Gaming Boulevardは、攻城戦での破壊表現に注目。砲撃で塔が崩れ、煙が戦場を覆う様子は、戦闘の流れを変えるダイナミックな演出として機能します。プレイヤーは、崩れた壁から新たな進路を見つけ、戦場を切り開く感覚を味わえるでしょう。
DEXERTOは、ビジュアルが期待通りの水準としながらも、際立って驚くほどではないとやや控えめな評価です。それでも、戦場の喧騒や環境音の自然な混ざり合いは、没入感を高める要素として機能しています。
ボス戦:知恵と技術の試練
ボス戦は、紅の砂漠の戦闘システムの集大成です。Gaming Boulevardは、装甲に覆われた巨大なボスが登場し、2撃で倒されるほどの脅威だったと報告しています。単なる回避や攻撃だけでなく、環境を利用した即興的な戦略が求められます。たとえば、魔法で柱を持ち上げて叩きつけることで、ボスの体力を大幅に削れます。
Insider Gamingも、ボスが「一瞬でプレイヤーを葬る怪物」と表現し、スキルの熟練が不可欠だと強調。プレイヤーは、ボスの攻撃パターンを読み、環境を武器に変える知恵を試されるでしょう。
DEXERTOは、ボス戦が「カオスだが楽しい」と評し、ボタン連打でも進められるが、システムを理解することでより深い体験になるとしています。
総合評価:未完成ながら輝く可能性
『紅の砂漠』は、野心的なビジョンと複雑なシステムで注目を集めています。複数の試遊レポートで、戦闘と移動の自由度、ビジュアルのクオリティが魅力だと共通して評価されています。
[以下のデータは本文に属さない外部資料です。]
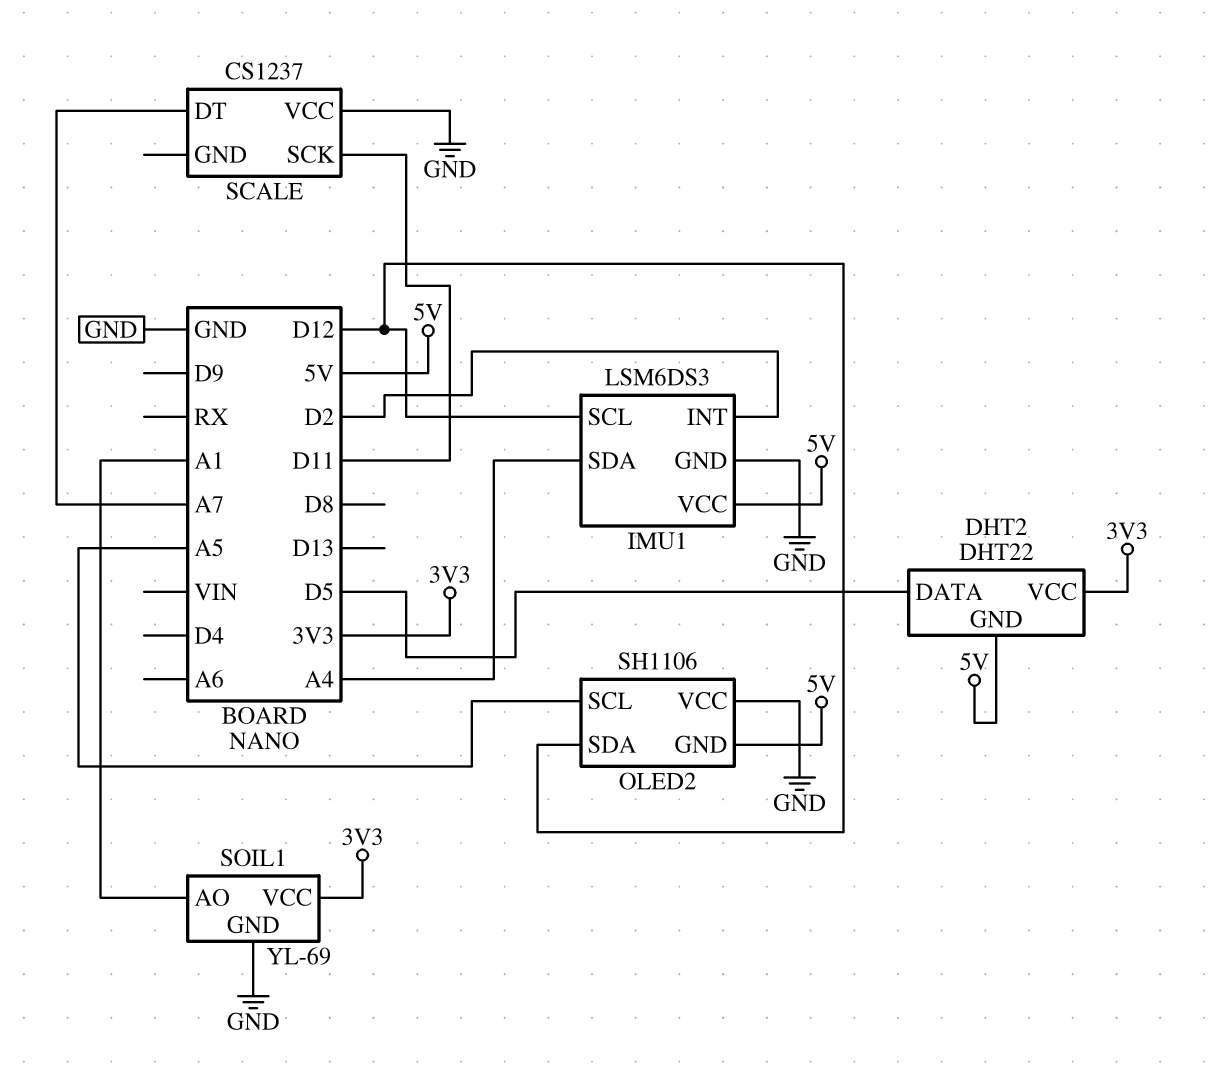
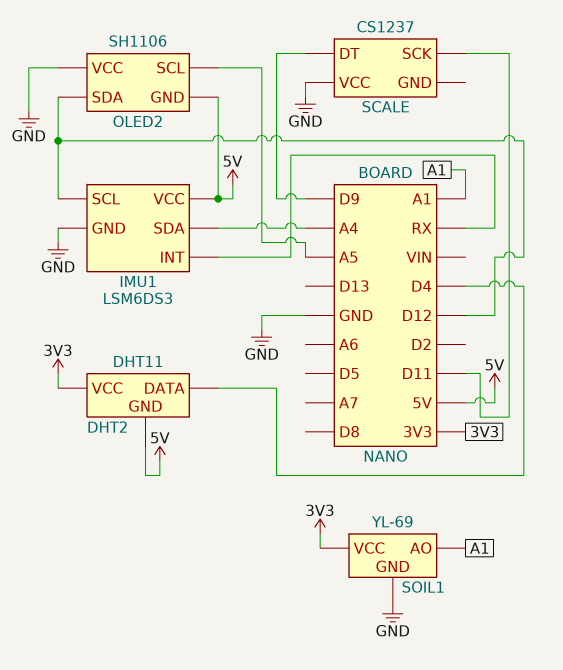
DHT2: DHT22 -> DHT11
DHT2 pin DATA: D5 -> D4
IMU1 pin INT: D2 -> RX
SCALE pin DT: A7 -> D9

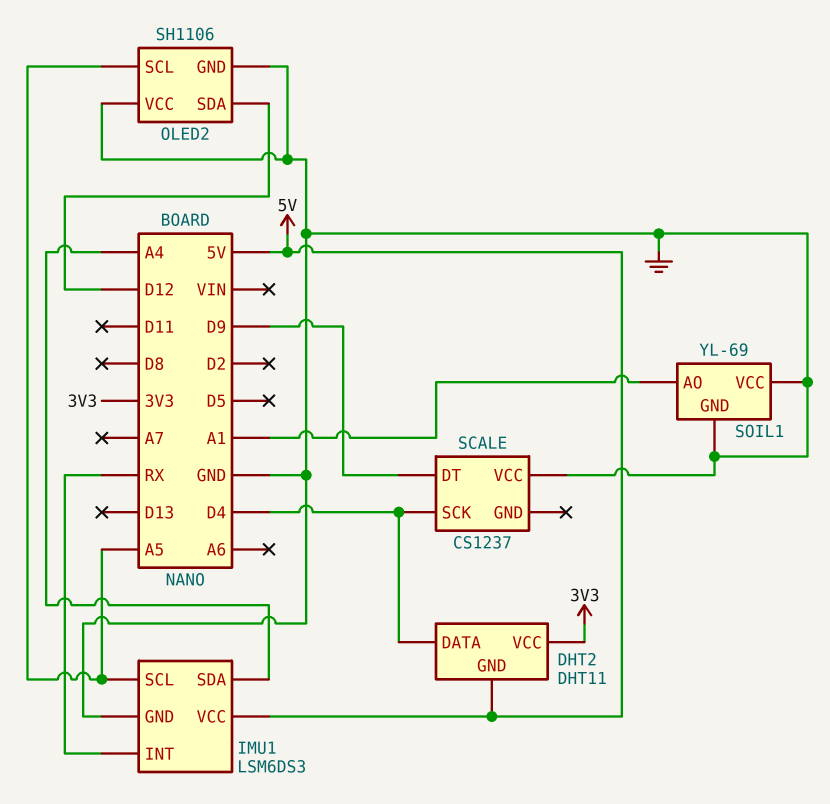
IMU1 pin SCL: D12 -> A5
OLED2 pin GND: 5V -> GND
SCALE pin SCK: D11 -> D4
SOIL1 pin VCC: 3V3 -> GND

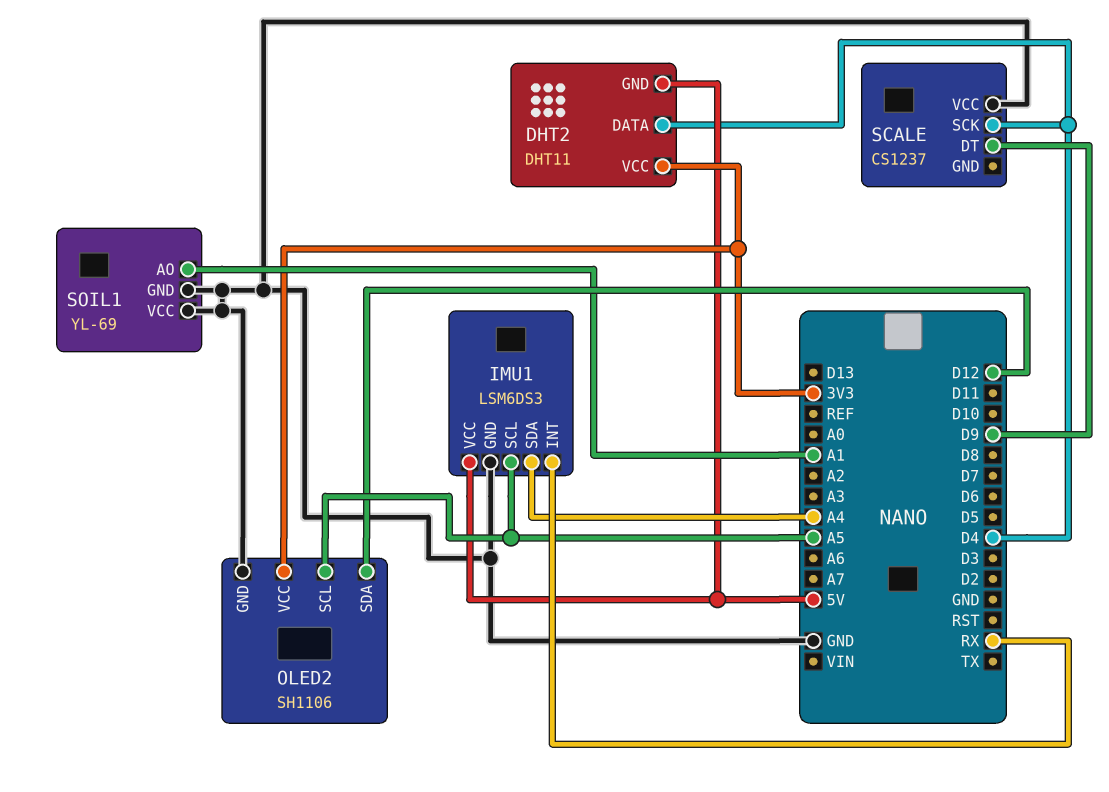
OLED2 pin VCC: GND -> 3V3

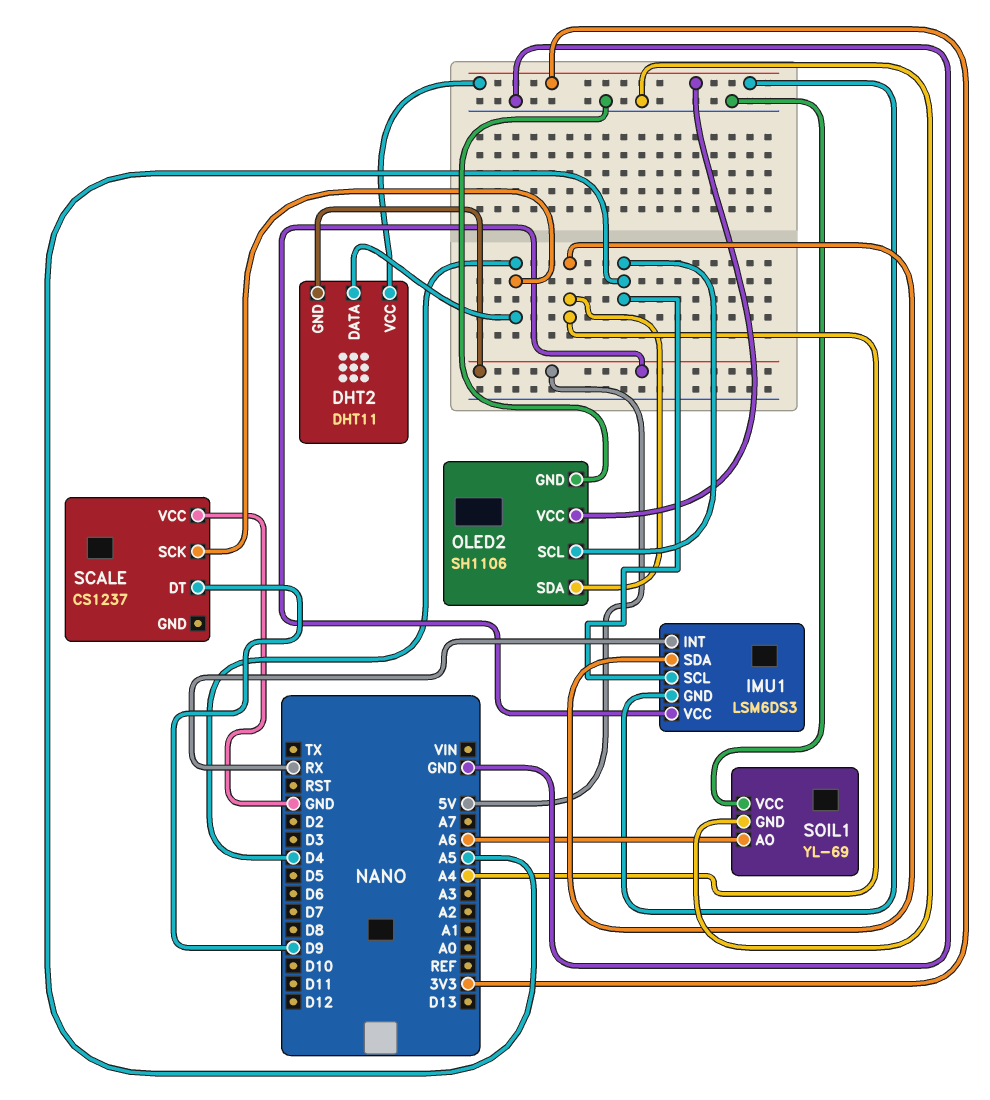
IMU1 pin GND: GND -> 3V3
OLED2 pin SDA: D12 -> A4
SOIL1 pin AO: A1 -> A6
プレイヤーは、剣と魔法を織り交ぜた戦闘や、滑空による戦術的な移動を通じて、パイウェルの戦場を自由に切り開けるでしょう。
一方で、操作の複雑さや馬の移動の不自然さは、さらなる調整が必要です。Gaming Boulevardは、この複雑さが即時の満足を求めるプレイヤーにはハードルだが、習熟すれば大きな報酬となると総括。Insider Gamingも、戦闘や世界観に注がれたディテールが、オープンワールドの完成度に反映されれば堅実な体験が待っていると期待を寄せています。
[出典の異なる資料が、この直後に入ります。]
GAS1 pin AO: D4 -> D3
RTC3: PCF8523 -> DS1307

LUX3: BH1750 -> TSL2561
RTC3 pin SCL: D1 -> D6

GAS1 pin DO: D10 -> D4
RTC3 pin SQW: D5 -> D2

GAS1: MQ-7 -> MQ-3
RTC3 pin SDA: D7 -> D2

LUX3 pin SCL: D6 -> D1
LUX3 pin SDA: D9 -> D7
本作が注目される理由は、単なるアクションRPGの枠を超えた挑戦にあります。戦場での大規模な破壊、環境を利用した戦闘、自由度の高い移動は、次世代のオープンワールドを定義する可能性を秘めています。2026年第1四半期の発売に向けて、Pearl Abyssが操作性や物語の深化にどう取り組むかが、成功の鍵となるでしょう。プレイヤーは、パイウェルの過酷な戦場で、自身の技術と創造性を試される壮大な冒険を期待できます。